The choice between Turkey and NATO?

Yesterday we discussed the topic of possible negotiations with Turkey regarding Finland and Sweden’s NATO membership (https://golosislama.com/news.php?id=40691). After that, however, the Turkish president hardened his position.

«First of all, we will not say ‘yes’ to the membership of NATO, a security organization, to those who impose sanctions against Turkey. Because then NATO ceases to be a security organization. We cannot say ‘yes’. They cannot stab us again where we have already been stabbed. They [delegations from Finland and Sweden] will come to Turkey on Monday. They will come to convince us, sorry, they have nothing to hope for. Sweden is a hotbed for terrorists. Sweden and Finland do not have a clear position against terrorism,» said Recep Tayyip Erdogan.
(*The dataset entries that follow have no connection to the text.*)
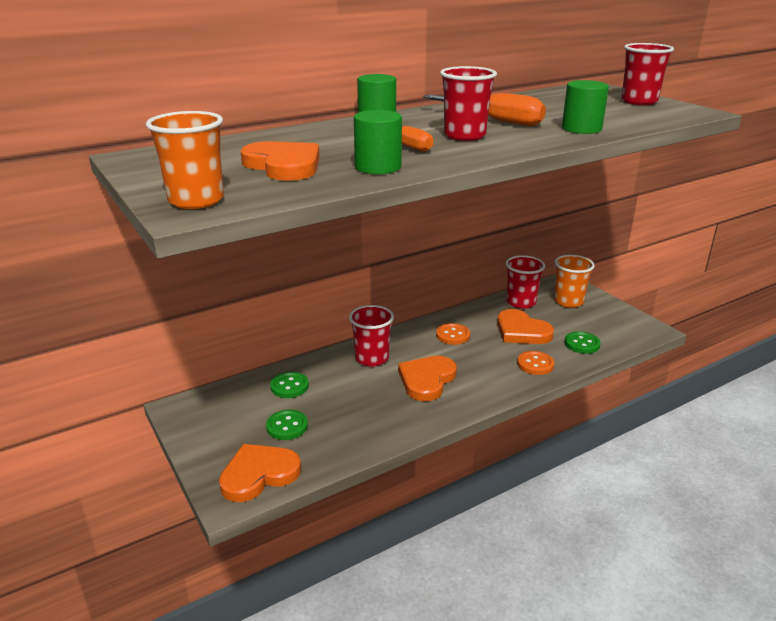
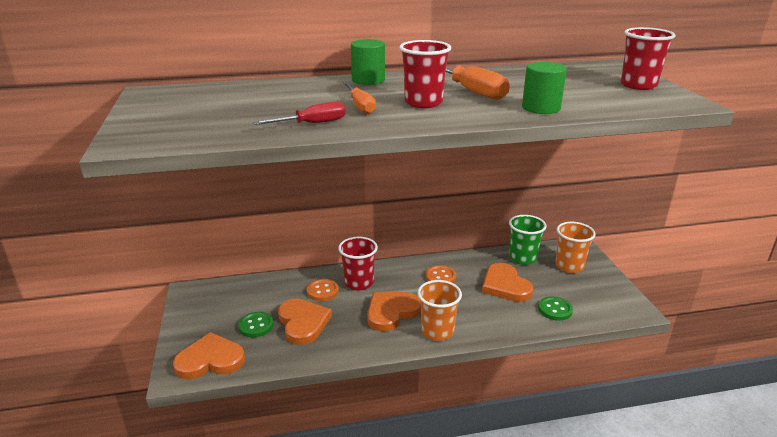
camera: 20 degrees right, 0 degrees up
(196, 200) = (143, 135): orange cup -> orange cup (437, 331)
(284, 165) = (243, 113): orange heart -> orange heart (303, 323)
(289, 386) = (279, 292): green button -> none
(378, 167) = (312, 124): green cylinder -> red screwdriver
(521, 302) = (522, 258): red cup -> green cup
(535, 364) = (497, 319): orange button -> orange button (322, 291)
Perhaps in this story we need to consider the issues of form and content separately. In terms of form, the current Turkish president is known as a negotiator who starts with the toughest position and then gradually reaches a compromise. This is normal, especially considering that his partners have known him for more than a day, so there is hope that it will happen again this time.

As for the content of his position, we can extract several different arguments from it.

1. Regarding sanctions against Turkey, he is definitely right — to impose sanctions against a country and expect its support is simply absurd. Therefore, Sweden and Finland will have to lift their sanctions against Turkey if they want its support. Erdogan will probably stick to this position and be right.

2. The issue of banning the Kurdistan Workers’ Party (PKK) and its affiliates. The PKK is officially banned in the EU (as well as in the USA), so EU member states such as Sweden and Finland do not even have to ban it separately; they only have to follow the position of the organization to which it belongs. Therefore, Turkey’s position in this matter also seems justified — if these countries hope for their support, the organization fighting against them should disappear from their legal public life.

3. The issue of Gulenists and their extradition from these countries to Turkey is objectively the most difficult situation. Because these countries are constitutional states, and unlike the PKK, which is banned in the EU, they are not banned in these countries or in the EU. Therefore, they grant asylum to their members based on the same logic that they grant asylum to members of Hizb ut-Tahrir and Jehovah’s Witnesses who are persecuted in Russia, because unlike Russia, they are not banned in these countries.

It is highly unlikely that they would officially ban the Gulenist movement, whose public ideology does not include what the Turkish authorities accuse it of. Alternatively, they will have to work hard to prove that the publicly stated goals of the Gulenists actually hide terrorist activities, which they have not been able to prove in the West. The same goes for the extradition of Gulenists — for it to be successful, Turkey will have to prove that these individuals were involved in specific crimes, rather than just being members of a banned organization.

So here we can separate the public stance of Sweden and Finland towards Turkey regarding sanctions and the activities of a group banned in the EU, which may be revisited, from the fundamentals of their policies as rule of law states, from which they are unlikely to deviate.

And here we come to what Erdogan is basically inclined to — a positive decision on Finland’s and Sweden’s NATO membership in exchange for or blocking this process. In the second case, it should be understood that this step could have far-reaching consequences. As we have already seen with the situation in Ukraine, NATO solidarity practically collapsed when some member states practically helped Ukraine themselves, because it was impossible to achieve this at the bloc level.

And if the same story is repeated now on an issue of fundamental importance for the future of the entire bloc, it could simply lead to its split. This seems unlikely at the moment, of course, but it cannot be ruled out that countries inclined to decisive joint action will create their new military bloc, either by leaving NATO or in parallel with it.

Such a prospect also has consequences for Turkey, since both Turkey and Greece, which are currently at odds with each other, are members of NATO, which cannot support one against the other. But if a new European defense alliance is created tomorrow, Greece may join it and Turkey may not, in which case Turkey will face a more dangerous opponent.

Therefore, Erdogan has to decide here — does Turkey want to move together with Europe towards strengthening and expanding the collective military alliance, or does it want to distance itself from it? After all, Erdogan’s teacher, Necmettin Erbakan, called for Turkey’s withdrawal from NATO and the creation of the Islamic Union. But are Turkish society and the state, as well as its potential partners in the East, ready for this?

In general, it should be understood that what is at stake in this case is not only the membership of two countries in NATO, but possibly the future of this alliance as a whole and the choice of Turkey’s geopolitical strategy.